Berdasarkan sumber dari Dinas Kehutanan Sumsel dalam buku Informasi Pembangunan
Kehutanan dan GERHAN, menunjukan bahwa kawasan hutan Sumatera Selatan seluas
3.777.457 hektar atau 3,4% dari luasan kawasan hutan yang ada di Indonesia. Luas kawasan
hutan Sumsel tersebut terdiri dari; Hutan Lindung seluas 539.645 hektar, Hutan Konservasi
711.778 hektar dan Hutan Produksi 2.525.034 hektar. Dari luasan yang ada tersebut askses
pengelolaan rakyat terhadap sumber daya hutan begitu dibatasi oleh pemerintah. Malah terjadi di
banyak tempat, pengusiran terhadap masyarakat kerap dilakukan. Dengan alasan proteksi
terhadap kawasan hutan dan pengembangan investasi, banyak masyarakat yang berada di dalam
dan sekitar hutan telah dipaksa menyingkir. Tidak jarang kebijakan tersebut dilakukan dengan
cara-cara yang sesungguhnya tidaklah lagi tepat untuk diterapkan dalam situasi politik saat ini.
Berbanding terbalik dengan pembatasan rakyat terhadap akses lahan dan hutan,
sebaliknya pemerintah justru membuka ruang seluas-luasnya bagi kelompok investasi menjamah
kehidupan hutan Sumsel. Berbagai bisnis seperti Pertambangan, HTI, dan perkebunan kelapa
sawit terus digalakkan, yang celakanya usaha-usaha tersebut justru berada di dalam kawasan
hutan yang semestinya tidak diperuntukkan bagi kepentingan bisnis/industry.

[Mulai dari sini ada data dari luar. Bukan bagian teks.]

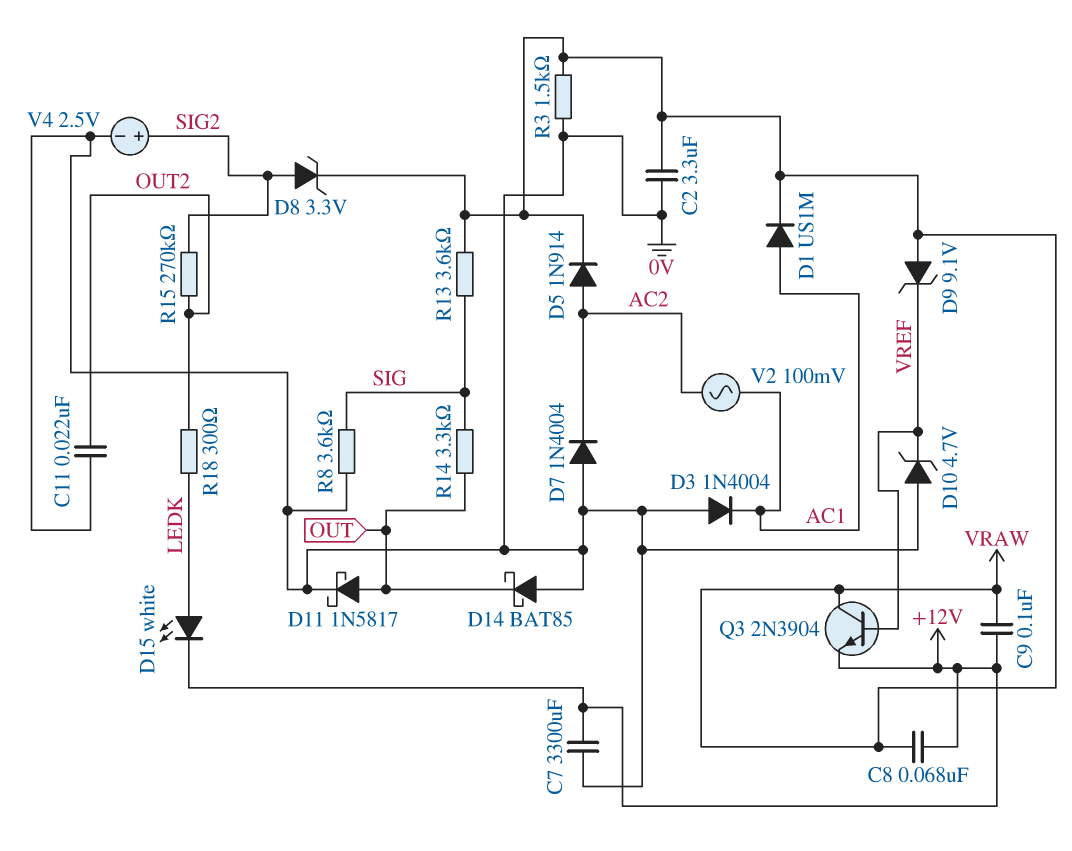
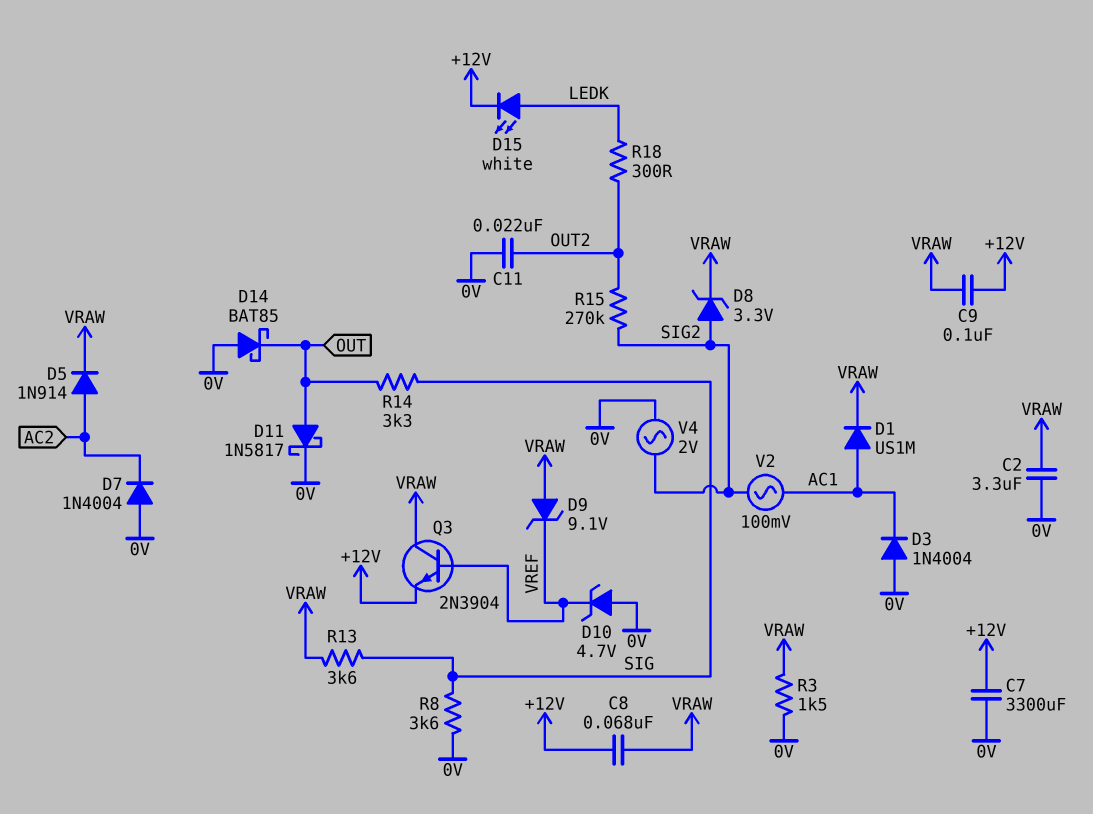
V2: AC 100mV (AC1, AC2) -> AC 100mV (AC1, SIG2)
V4: 2.5V (plus SIG2, minus 0V) -> AC 2V (0V, SIG2)

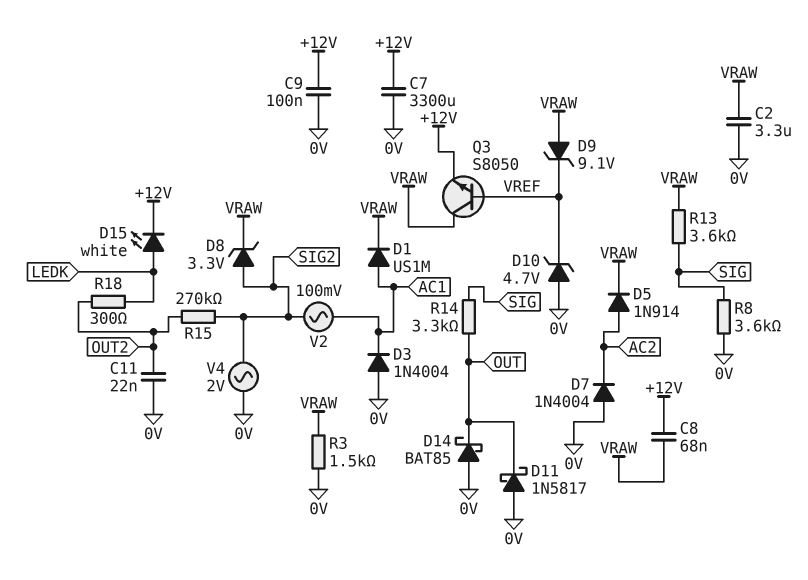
C9: 100nF (+12V, VRAW) -> 100nF (+12V, 0V)
D11: schottky 1N5817 (A OUT, K 0V) -> schottky 1N5817 (A 0V, K OUT)
Q3: NPN 2N3904 (B VREF, C VRAW, E +12V) -> NPN S8050 (B VREF, C VRAW, E +12V)

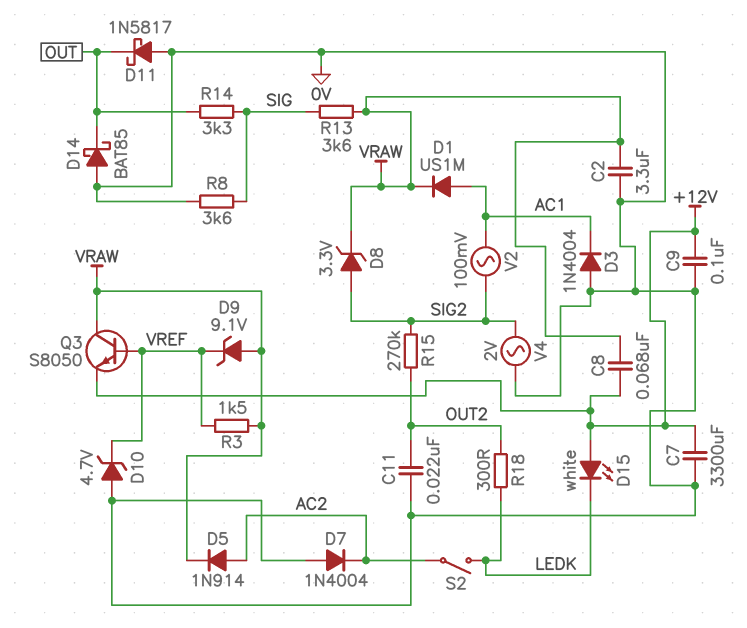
D15: LED white (A LEDK, K +12V) -> LED white (A +12V, K LEDK)
R3: 1.5k (0V, VRAW) -> 1.5k (VRAW, VREF)
S2: none -> switch (AC2, LEDK)

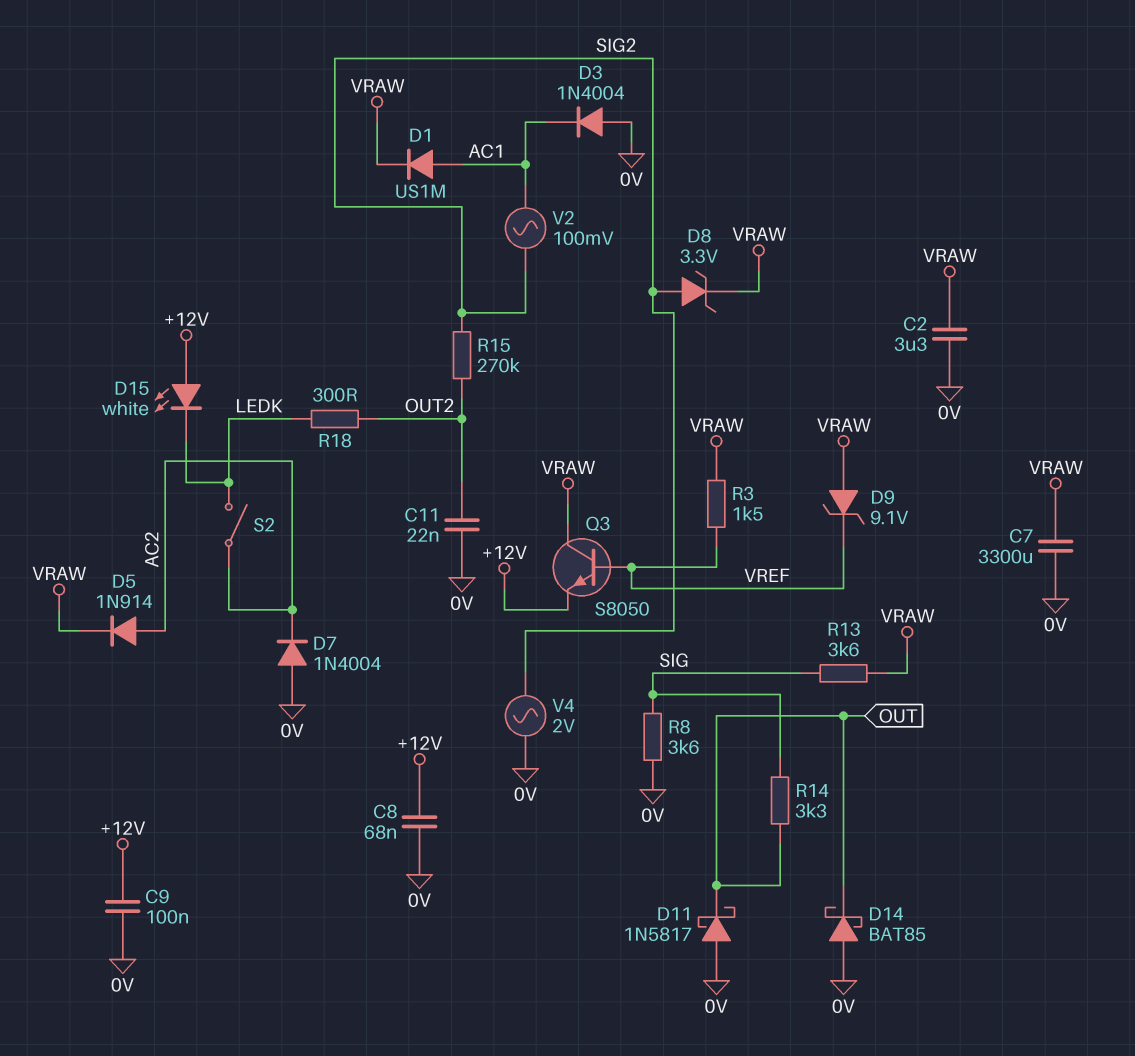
C7: 3300uF (+12V, 0V) -> 3300uF (0V, VRAW)
C8: 68nF (+12V, VRAW) -> 68nF (+12V, 0V)
D10: zener 4.7V (A 0V, K VREF) -> none

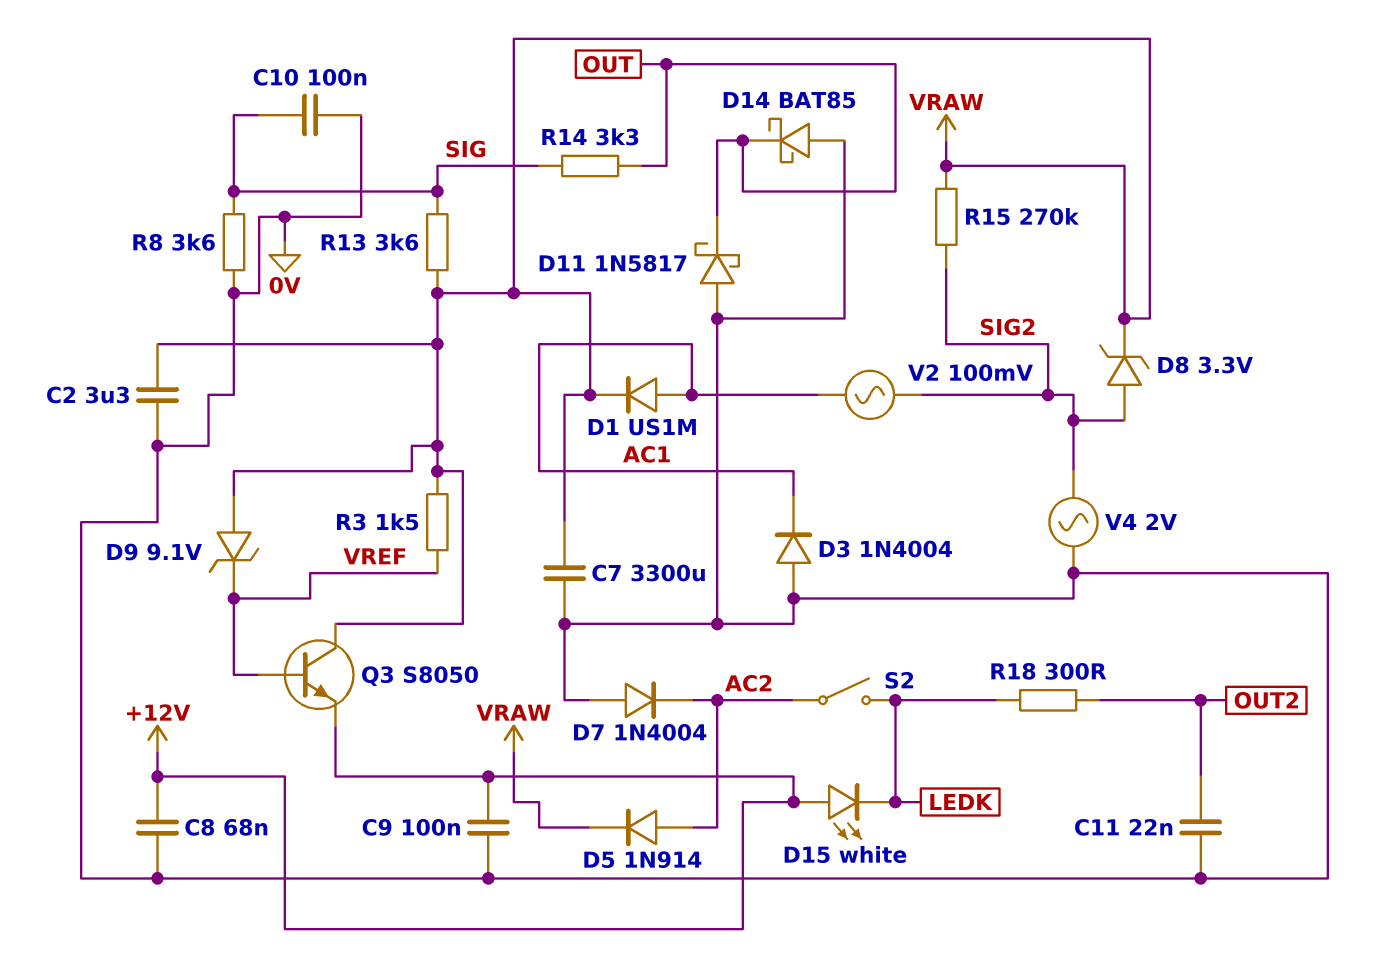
C10: none -> 100nF (0V, SIG)
R15: 270k (OUT2, SIG2) -> 270k (SIG2, VRAW)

Orientasi pengelolaan hutan selama ini yang cendrung hanya diperuntukkan bagi kepentingan
bisnis, dengan mengabaikan hak-hak dan kepentingan masyarakat, pada prakteknya telah
memunculkan banyak konflik dan keresahan sosial. Deretan kasus agraria yang berhubungan
dengan pembatasan ruang rakyat untuk memperoleh akses kelola terhadap hutan, semakin
menjadikan masyarakat semakin sulit dan terjepit. Tidak jarang dari sengketa tersebut, beragam
persoalanpun banyak menyertai kehidupan masyarakat, seperti; mendekam dalam kurungan
penjara, predikat sebagai daftar pencarian orang (DPO), konflik horizontal, dan keterbelakangan
mental. Bahkan diantaranya ada yang hingga menemui ajal, hanya karena hendak
mempertahankan sejengkal wilayah dan tanah penghidupannya.
Memperhatikan persoalan konflik penguasaan sumber daya hutan di Sumatera Selatan
saat ini yang tengah berada pada situasi yang cukup memprihatinkan, sudah selayaknya bagi
Bupati/Walikota, dan Gubernur untuk memberi ruang yang luas bagi rakyat untuk memperoleh
akses kelola dan manfaat dari kekayaan hutan Sumsel. Hal ini penting dilakukan oleh
pemerintah, karena hilangnya hak atas akses kelola terhadap lahan dan hutan, secara nyata dapat
berakibat kepada merebaknya kemiskinan yang selanjutnya akan melahirkan serta meningkatnya
kriminalitas dan kekacauan. Pemerintah juga harus meninggalkan tradisi klasik, melalui
penggunaan cara-cara kekerasan (baik fisik maupun fsikis). Hal tersebut, selain tidaklah tepat
lagi untuk diterapkan dalam situasi demokrasi politik saat ini, juga hanya akan memperkental
kefrustasian masyarakat. Sejarah dan realitas telah mengguratkan bahwa di bawah sebuah
kekuasaan yang menindas, rakyat senantiasa berada dalam gemilang penderitaan dan kekerasan.
Hal itu pula yang membuat rakyat selalu gagal untuk mewujudkan dan mengembangkan seluruh
potensi yang dimilikinya, baik potensi alamnya, maupun potensi dirinya.